Economist Eric Hanushek in an article for EducationNext (where I got the quote from the Coleman report above) mentions that the black-white achievement gap in schools has remained stubbornly persistent for over 60 years:
In both math and reading, the national test-score gap in 1965 was 1.1 standard deviations, implying that the average black 12th grader placed at the 13th percentile of the score distribution for white students. In other words, 87 percent of white 12th graders scored ahead of the average black 12th grader.
What does it look like 50 years later? In math, the size of the gap has fallen nationally by 0.2 standard deviations, but that still leaves the average black 12th-grade student at only the 19th percentile of the white distribution. In reading, the achievement gap has improved slightly more than in math (0.3 standard deviations), but after a half century, the average black student scores at just the 22nd percentile of the white distribution.
He also notes in a separate article that this is after many hundreds of billions of dollars in spending by state and federal governments:
Since 1980 the federal government has spent almost $500 billion (in 2017 dollars) on compensatory education and another $250 billion on Head Start programs for low-income preschoolers. Forty-five states, acting under court orders, threats or settlements, have directed money specifically to their neediest districts. How much have these efforts helped?
To find out, we tracked achievement gaps between those born into families with the highest and lowest levels of education and household resources. […] The gaps have not narrowed over the past 50 years, despite all the money spent on that objective.
So I think maybe we shouldn’t be too hard on the teachers.
The school board meets tomorrow, January 2, to discuss open enrollment.
This is different than average cost. Average cost is the total cost divided by the total number of students. But this doesn't tell you the cost of adding one additional student which might be much less, or much more.
When my children were attending schools in Wauwatosa in the 1980s, each year the school board had to determine the number of new chapter 220 students that would be accepted by the district. New chapter 220 students were only accepted at the early elementary grades. The board was presented with a number that was based on the number of current resident students and the historical number of new students that moved into the district during a year for each elementary school. The sum of those two numbers was subtracted from the number the district used to determine if a new section was needed in a grade. It was a process that created a number that was easy to understand and did not burden local taxpayers with any program costs.

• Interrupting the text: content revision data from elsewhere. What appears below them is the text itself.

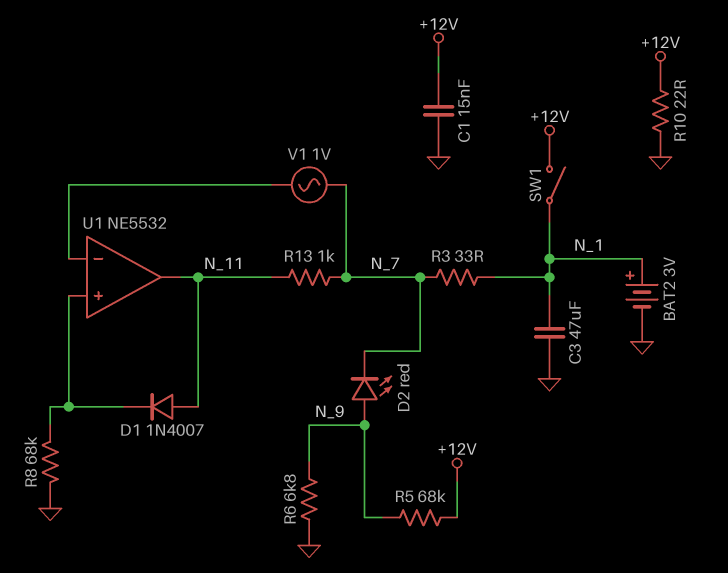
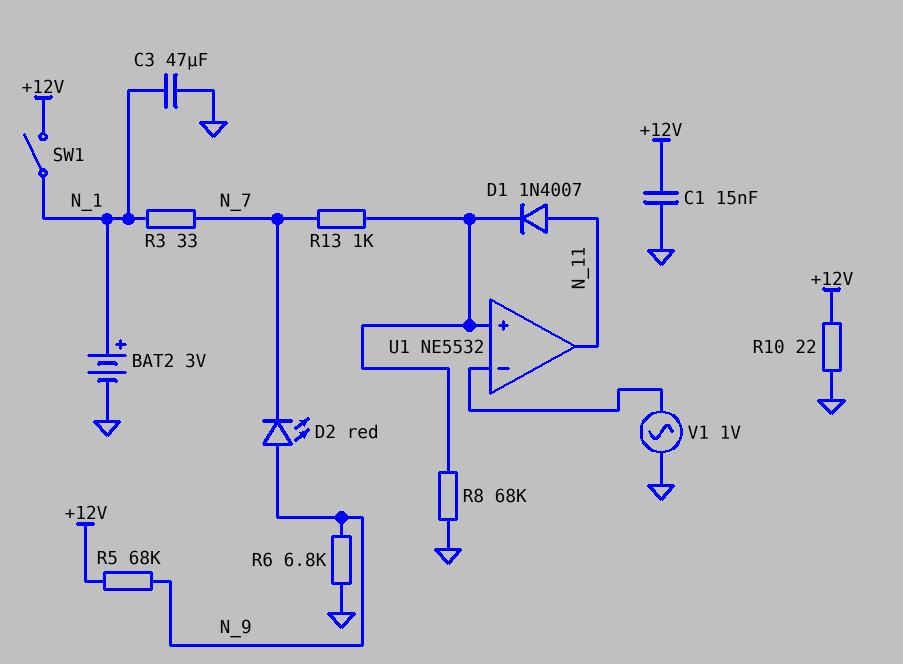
R13: 1k (N_7, N_11) -> 1k (N_7, U1/in+)
V1: AC 1V (N_7, U1/in-) -> AC 1V (GND, U1/in-)

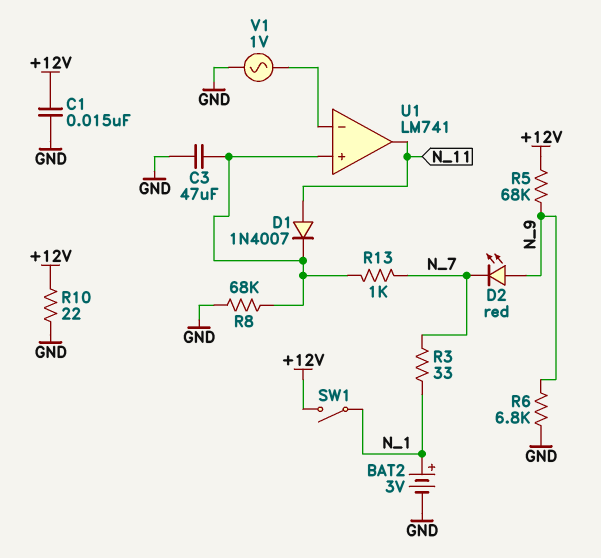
C3: 47uF (GND, N_1) -> 47uF (GND, U1/in+)
U1: NE5532 -> LM741

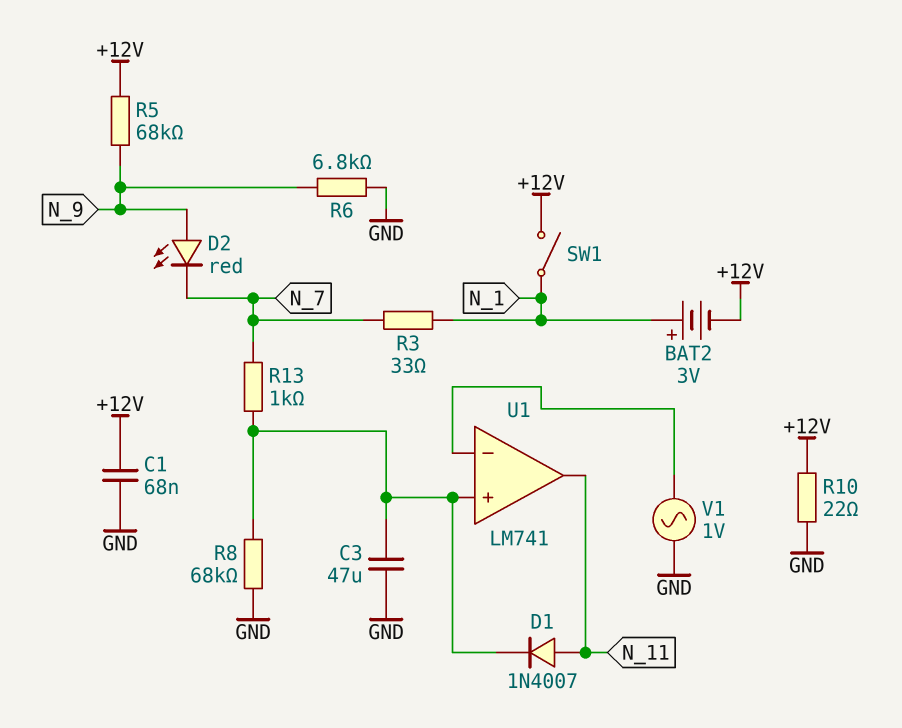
BAT2: 3V (plus N_1, minus GND) -> 3V (plus N_1, minus +12V)
C1: 15nF (+12V, GND) -> 68nF (+12V, GND)

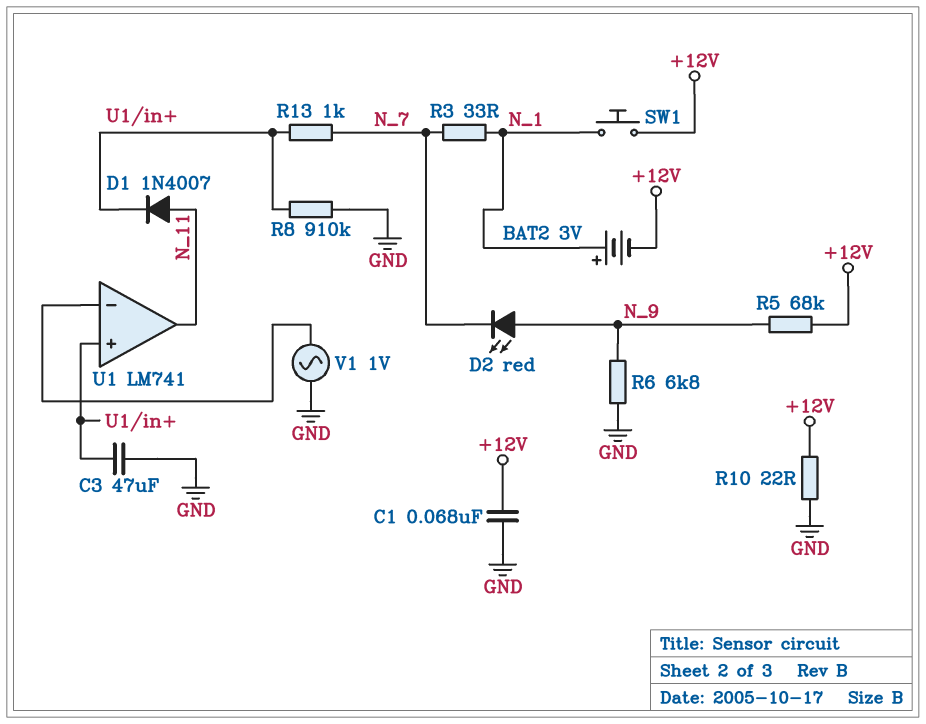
R8: 68k (GND, U1/in+) -> 910k (GND, U1/in+)
SW1: switch (+12V, N_1) -> button (+12V, N_1)

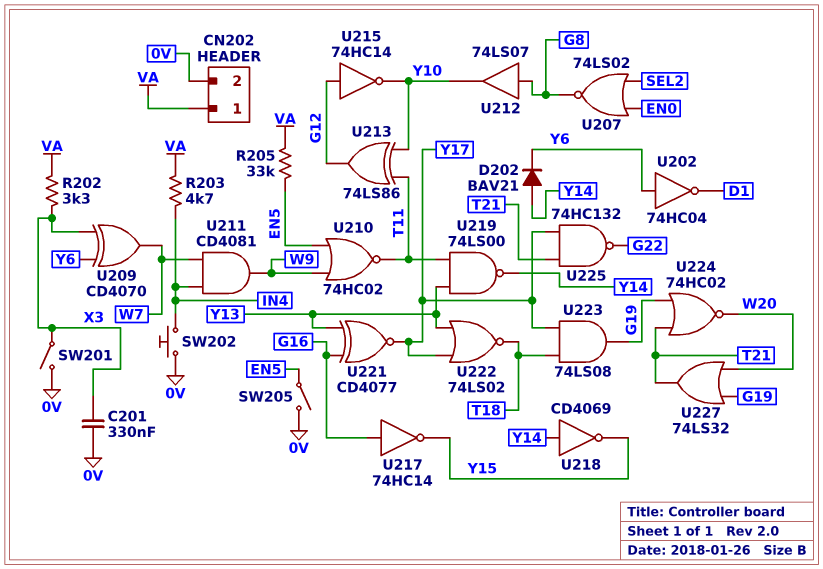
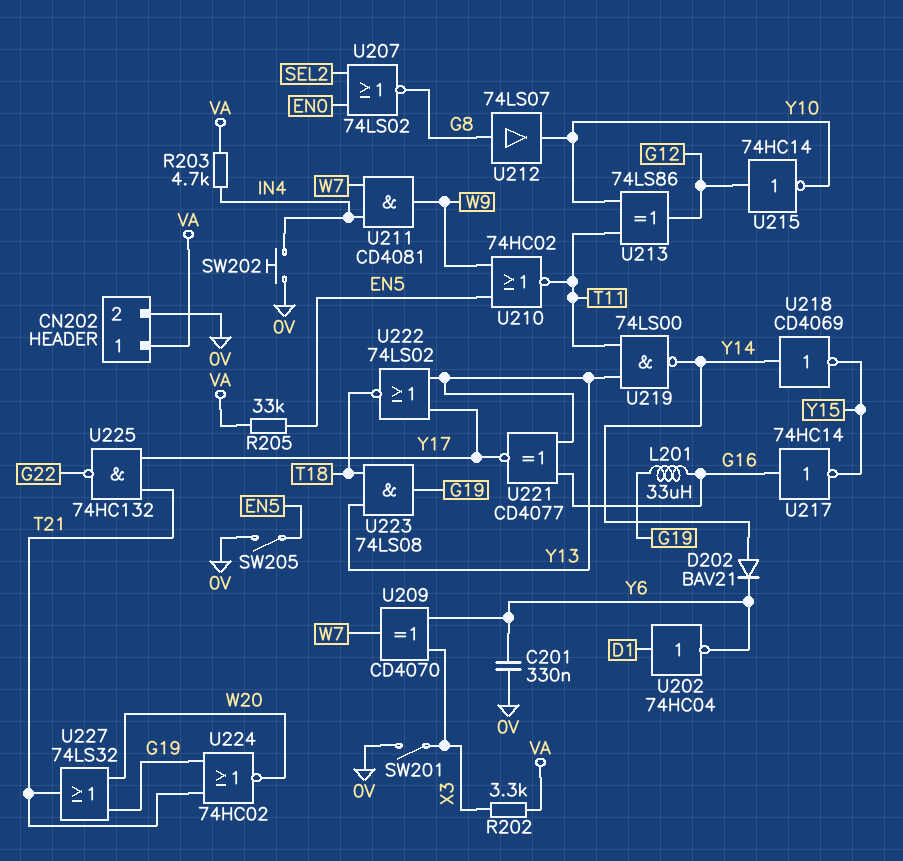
C201: 330nF (0V, X3) -> 330nF (0V, Y6)
L201: none -> 33uH (G16, G19)
U202: NOT 74HC04 (in Y6, out D1) -> NOT 74HC04 (in D1, out Y6)
U223: AND 74LS08 (in T18, in Y17, out G19) -> AND 74LS08 (in T18, in Y13, out G19)

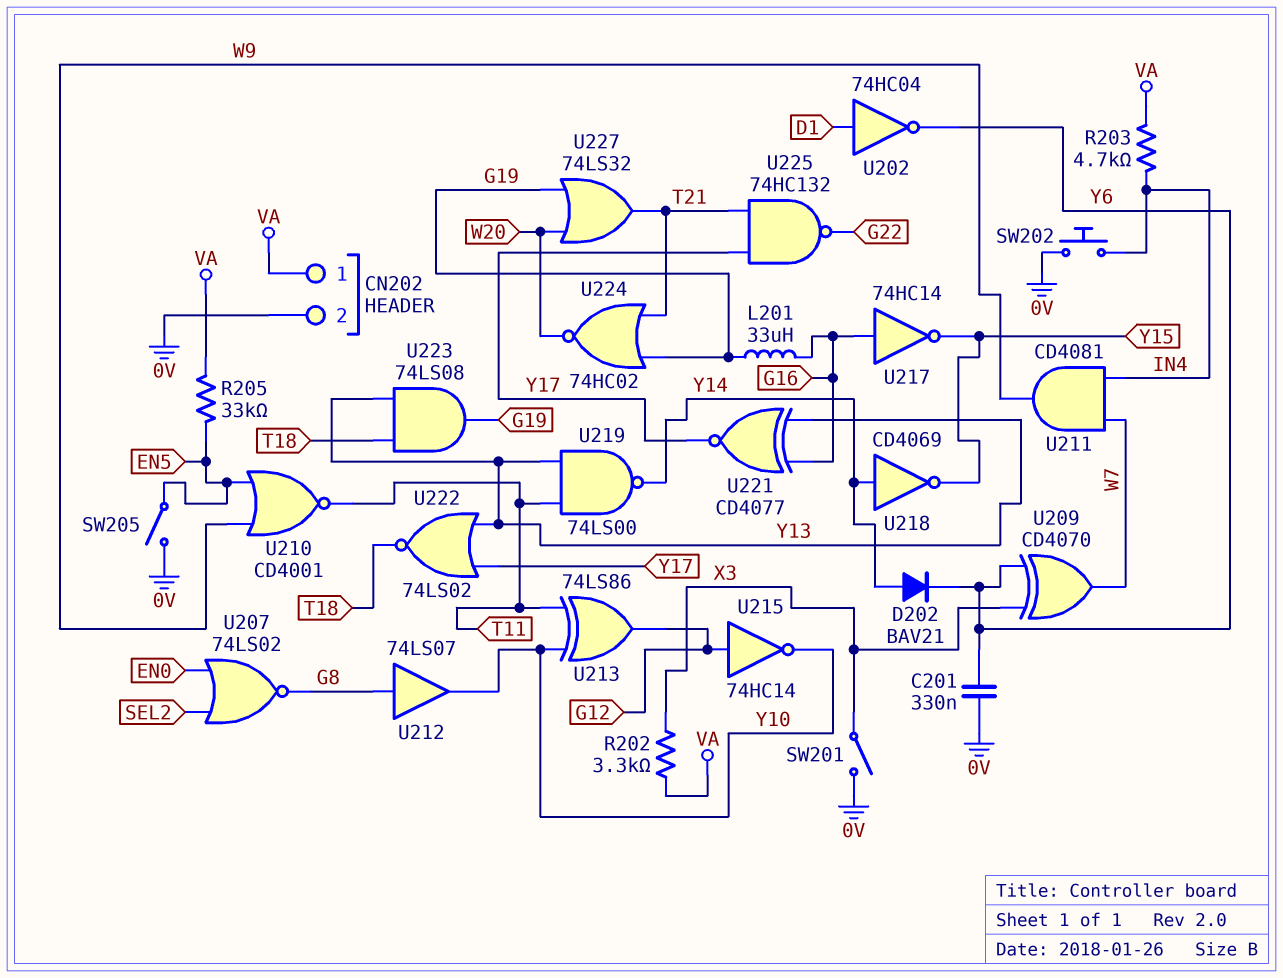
U210: NOR 74HC02 (in EN5, in W9, out T11) -> NOR CD4001 (in EN5, in W9, out T11)

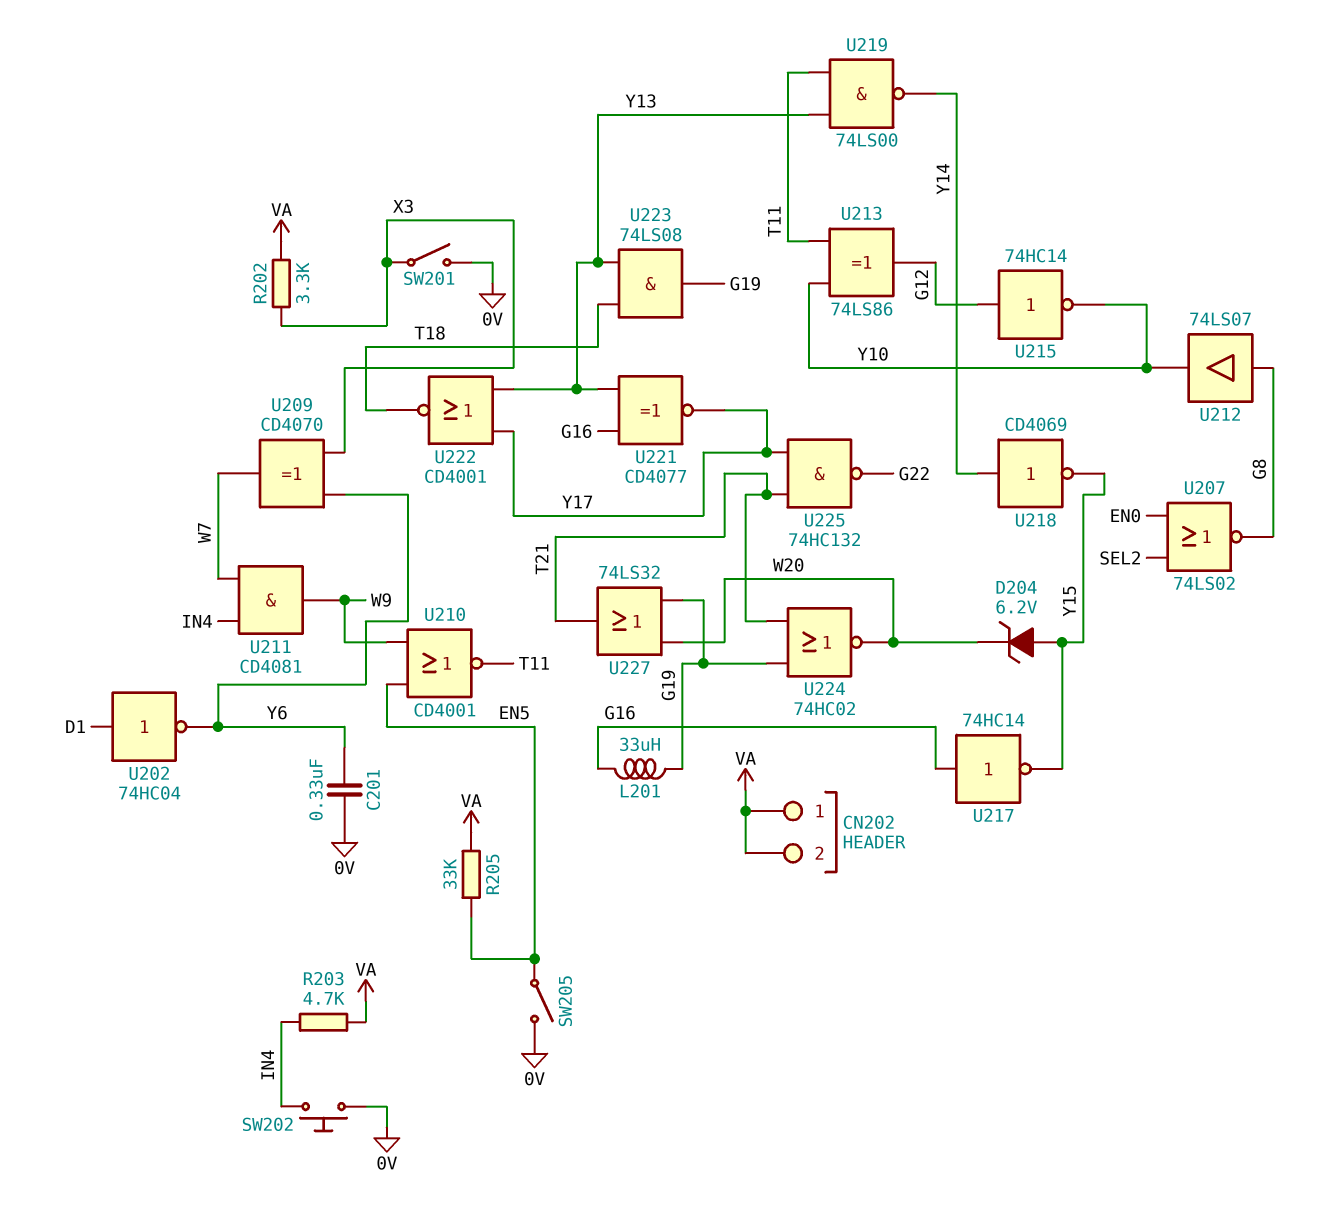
CN202 pin 2: 0V -> VA
D202: diode BAV21 (A Y14, K Y6) -> none
D204: none -> zener 6.2V (A Y15, K W20)
U222: NOR 74LS02 (in Y13, in Y17, out T18) -> NOR CD4001 (in Y13, in Y17, out T18)

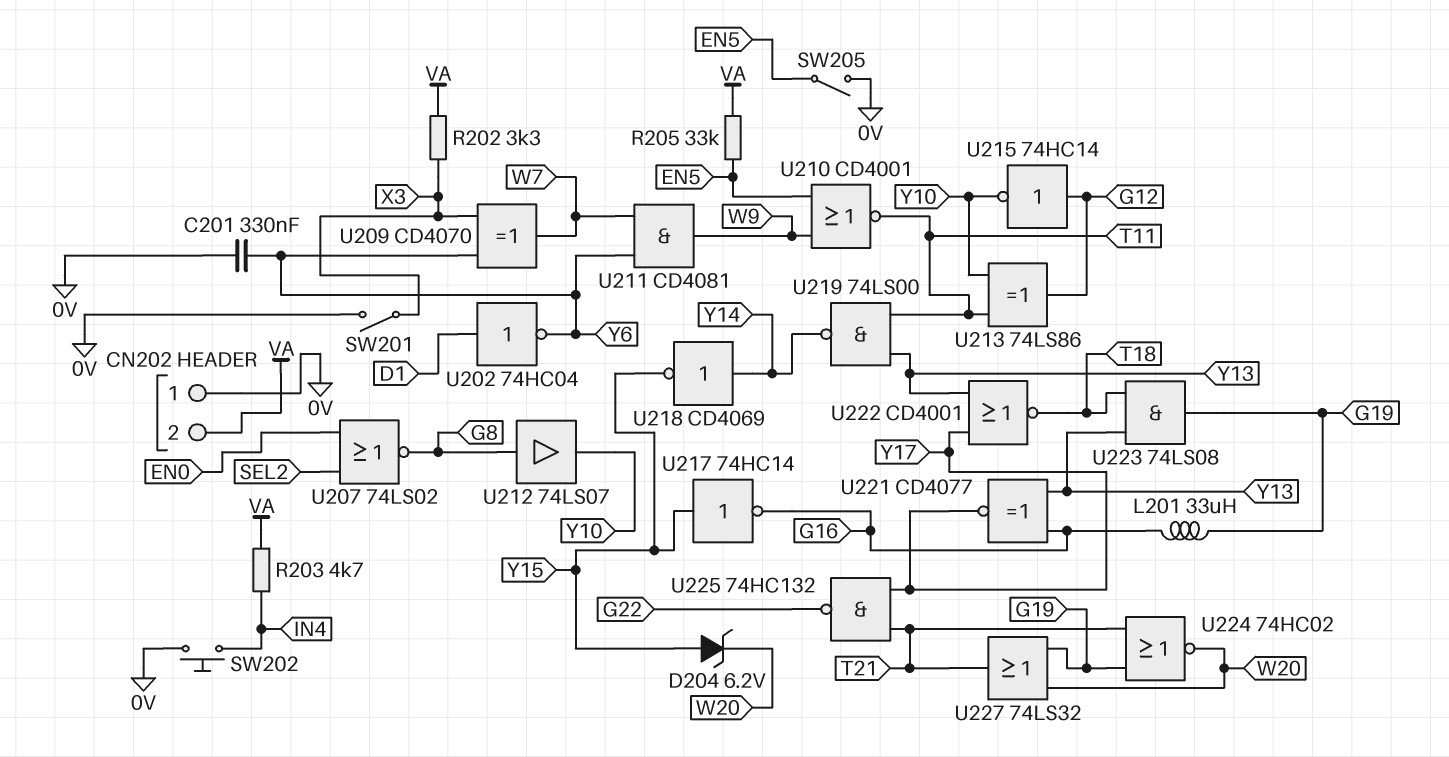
CN202 pin 1: VA -> 0V
U211: AND CD4081 (in IN4, in W7, out W9) -> AND CD4081 (in W7, in Y6, out W9)
U217: NOT 74HC14 (in G16, out Y15) -> NOT 74HC14 (in Y15, out G16)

It looks like all the money that has been spent has missed the target. Perhaps these dollars could be better used to lift families out of poverty and give the people a sense that their life has meaning,. Education is one part of it, but decent housing and good food and a sense that tomorrow will not bring economic disaster - these all play a part of it. And, incidentally, that you will not be stopped for driving while black or scrutinized in stores, or generally given the idea that you don't "belong".
I wish I could have more confidence in our School Board's decisions. It's hard to do so given the ambiguity of the statistics and numbers being cited by the experts in the school system.